What you can do with it day to day

Enabling the assistant is just the first step; the real value is in how you use it in your daily publishing routine.

1. Draft and rewrite content faster

Inside a post or page, the assistant becomes your writing sidekick. You can:

  • Ask it to rewrite paragraphs to sound more confident, friendlier, or more concise.
  • Get headline ideas when you’re stuck on a title.
  • Translate sections into other languages if you cater to a global audience.
  • Tighten event details, descriptions, or product blurbs to sound more exciting.

Think of it less as “write my whole article for me” and more as a smart editor you can nudge at any point.

2. Redesign without touching code

The AI assistant understands block layouts and site structure, which means you can talk to it like a designer.
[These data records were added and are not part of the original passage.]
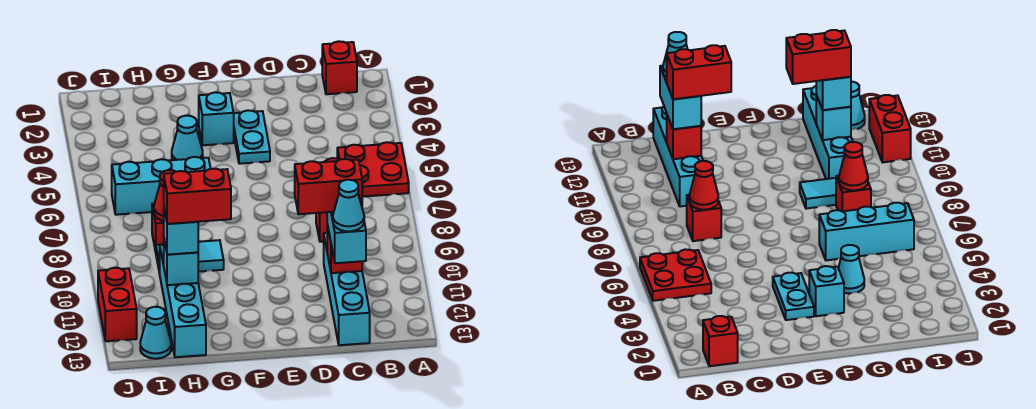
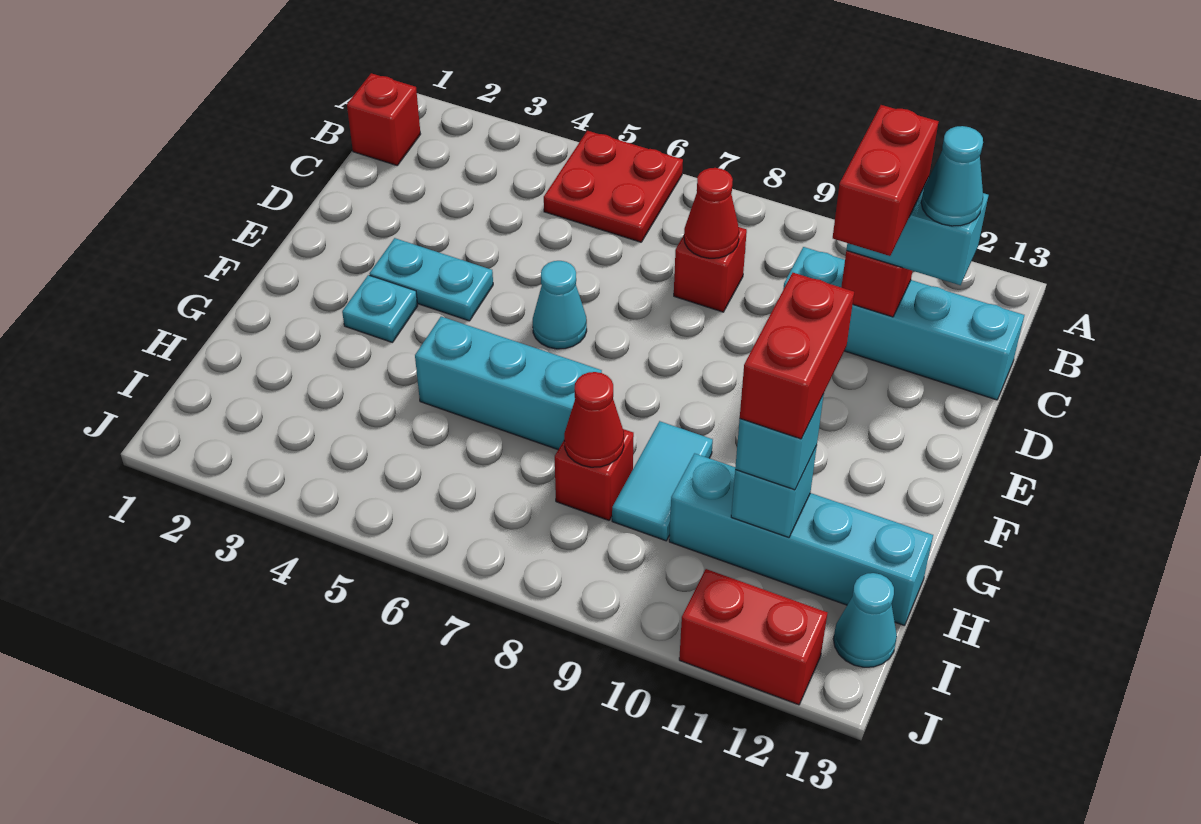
cyan brick F3 level 1 -> cyan plate F3 level 1
cyan cone G4 level 1 -> cyan cone E6 level 1
cyan brick G6:I6 level 1 -> cyan brick G5:G7 level 1

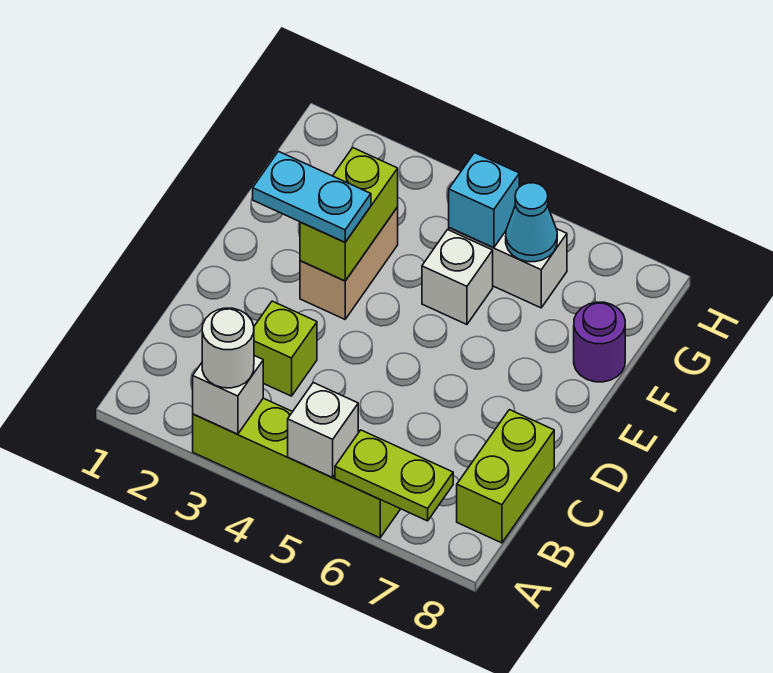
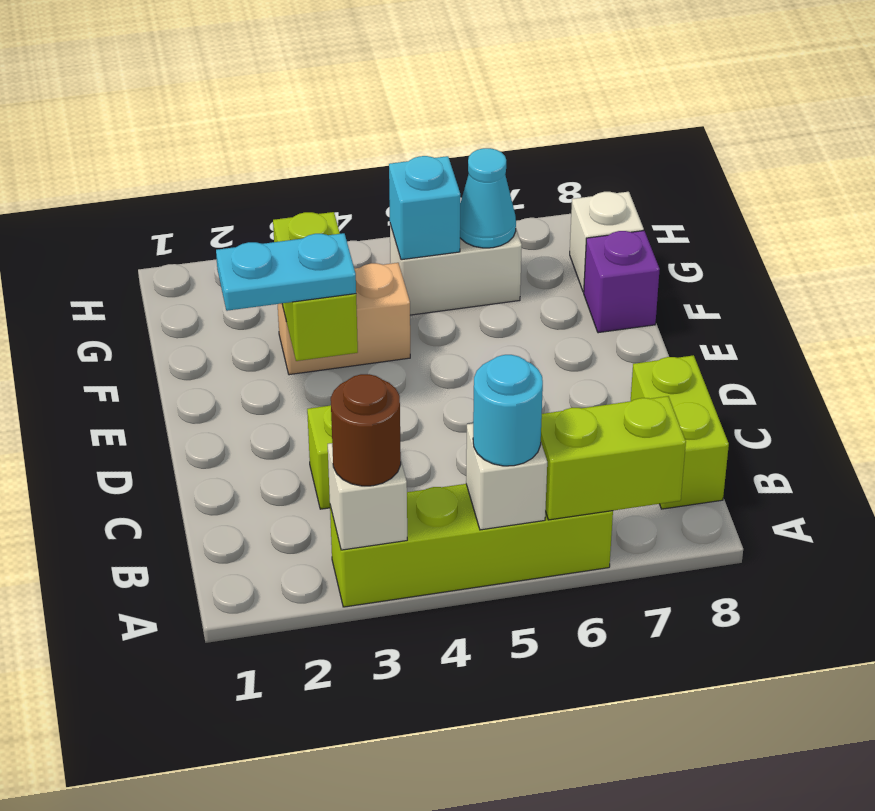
white round brick A3 level 3 -> brown round brick A3 level 3
none -> cyan round brick A5 level 3
lime plate A6:A7 level 2 -> lime brick A6:A7 level 2
tan brick E3:F3 level 1 -> tan brick F3:F4 level 1
white brick F5 level 1 -> white brick G8 level 1
purple round brick F8 level 1 -> purple brick F8 level 1

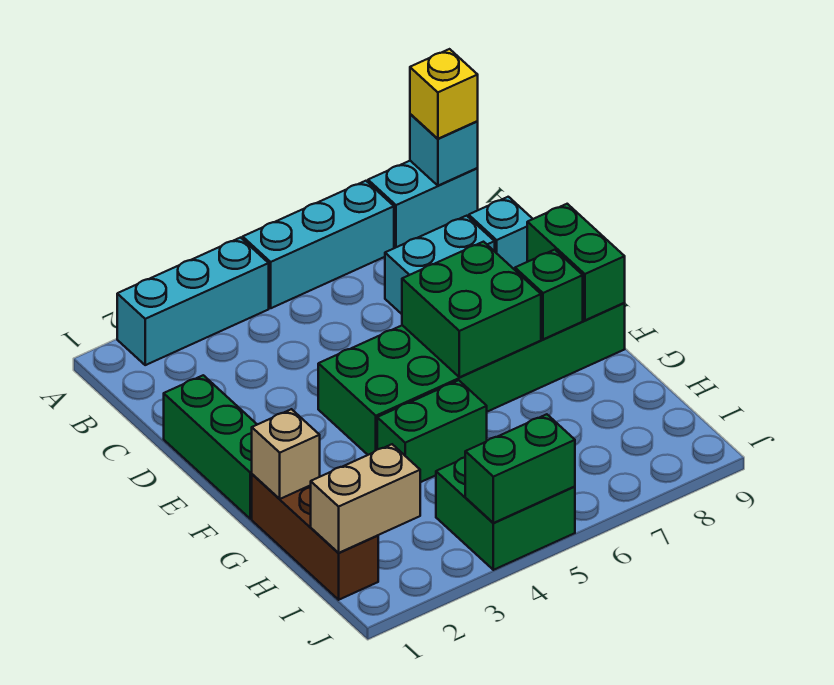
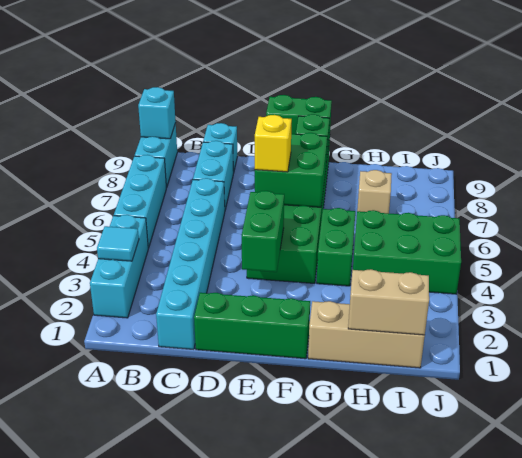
none -> cyan tile A3 level 2
yellow brick A9 level 3 -> yellow brick E6 level 3
none -> cyan brick C1:C6 level 1
brown brick G1:I1 level 1 -> tan brick G1:I1 level 1
tan brick G1 level 2 -> tan brick H7 level 1
tan brick I1:I2 level 2 -> tan brick H1:I1 level 2
green brick I4:J5 level 1 -> green brick H4:J5 level 1
green brick J4:J5 level 2 -> green brick E3:E4 level 2

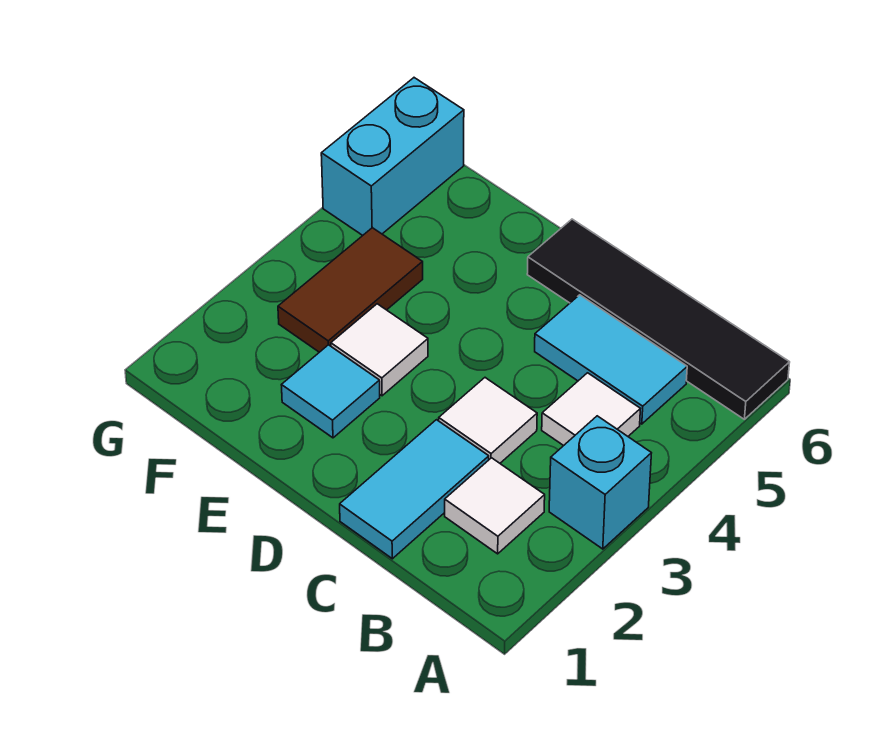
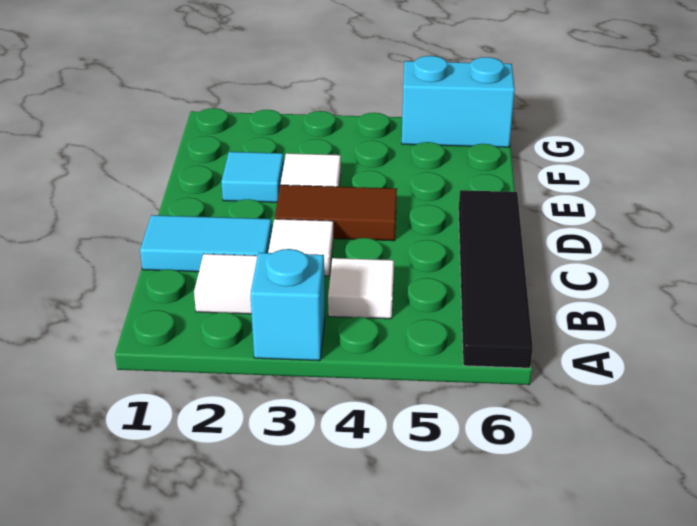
cyan tile B5:C5 level 1 -> none
brown tile F3:F4 level 1 -> brown tile D3:D4 level 1

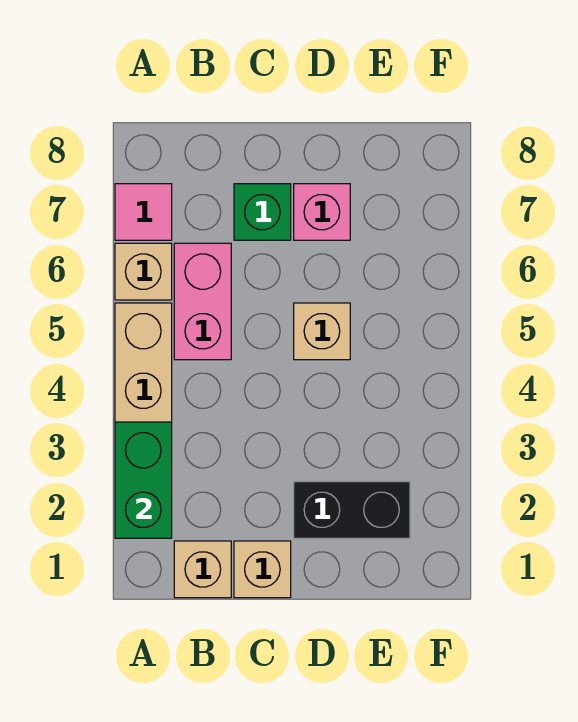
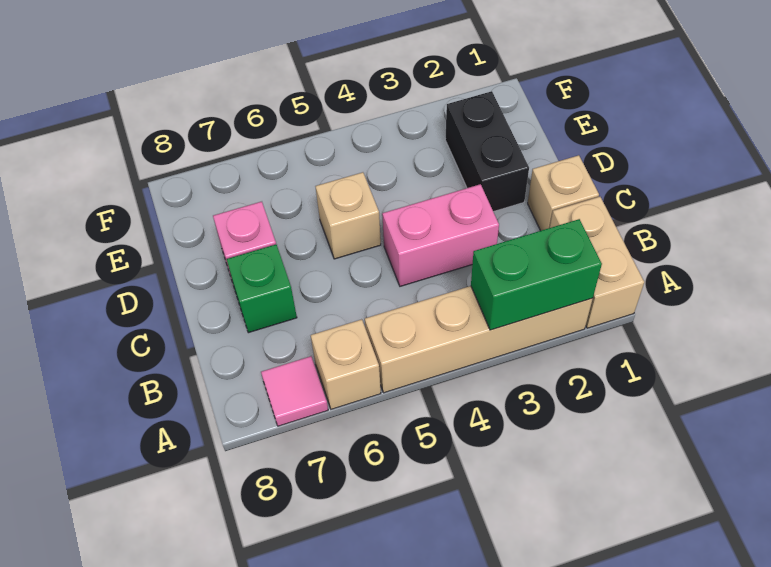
tan brick B1 level 1 -> tan brick A1:B1 level 1
pink brick B5:B6 level 1 -> pink brick C3:C4 level 1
For example, you can prompt it to:

  • Make a section feel more modern and spacious.
  • Add a testimonials section below a specific area.
  • Brighten your entire color palette or suggest cleaner, more professional fonts.

Because it sits inside the Site Editor, you see the changes as they happen, rather than bouncing between tools or copying CSS snippets.

3. Generate and tweak on‑brand images

Instead of digging through stock sites, you can ask the assistant to generate images directly inside WordPress.com. For instance:

  • “Generate an image of a croissant for this blog post.”
  • “Change the background color of this image to blue.”
  • “Design a flat illustration of a laptop and coffee cup for my about page.”​

The images integrate naturally with your Media Library, so they’re ready to use across posts, pages, and featured slots.

4. Collaborate smarter with your team

With block notes and @ai, the AI assistant becomes part of your review workflow instead of a separate tool. You and your teammates can:

  • Ask it to fact‑check specific blocks.
  • Request alternative headlines or CTAs on the fly.
  • Get suggestions to strengthen a weak paragraph while you discuss edits in context.

For teams shipping a lot of content, this replaces a lot of back‑and‑forth in external docs or chat threads.

A few practical tips before you dive in

Once you’ve enabled the AI assistant, you’ll get more out of it if you treat it like a collaborator you need to brief well—not a magic button.

A couple of useful habits:

  • Write clear prompts. Tell it what you want (e.g., “rewrite this intro in a more casual tone for small business owners”) instead of vague “make this better” requests.
  • Keep control over your voice. Let AI do the heavy lifting on first drafts, then tweak phrasing so it still sounds like you or your brand.
  • Use it to break creative blocks, not replace your perspective. It’s great at structure, headlines, summaries, and layout tweaks; your unique angle still needs to come from you.

Once that “Enable AI assistant” toggle is on for your site, you can safely forget about the settings page and just interact with it where you already work: the editor, the Site Editor, the Media Library, and your block notes. That’s when it stops being “a feature” and starts feeling like part of your everyday publishing workflow.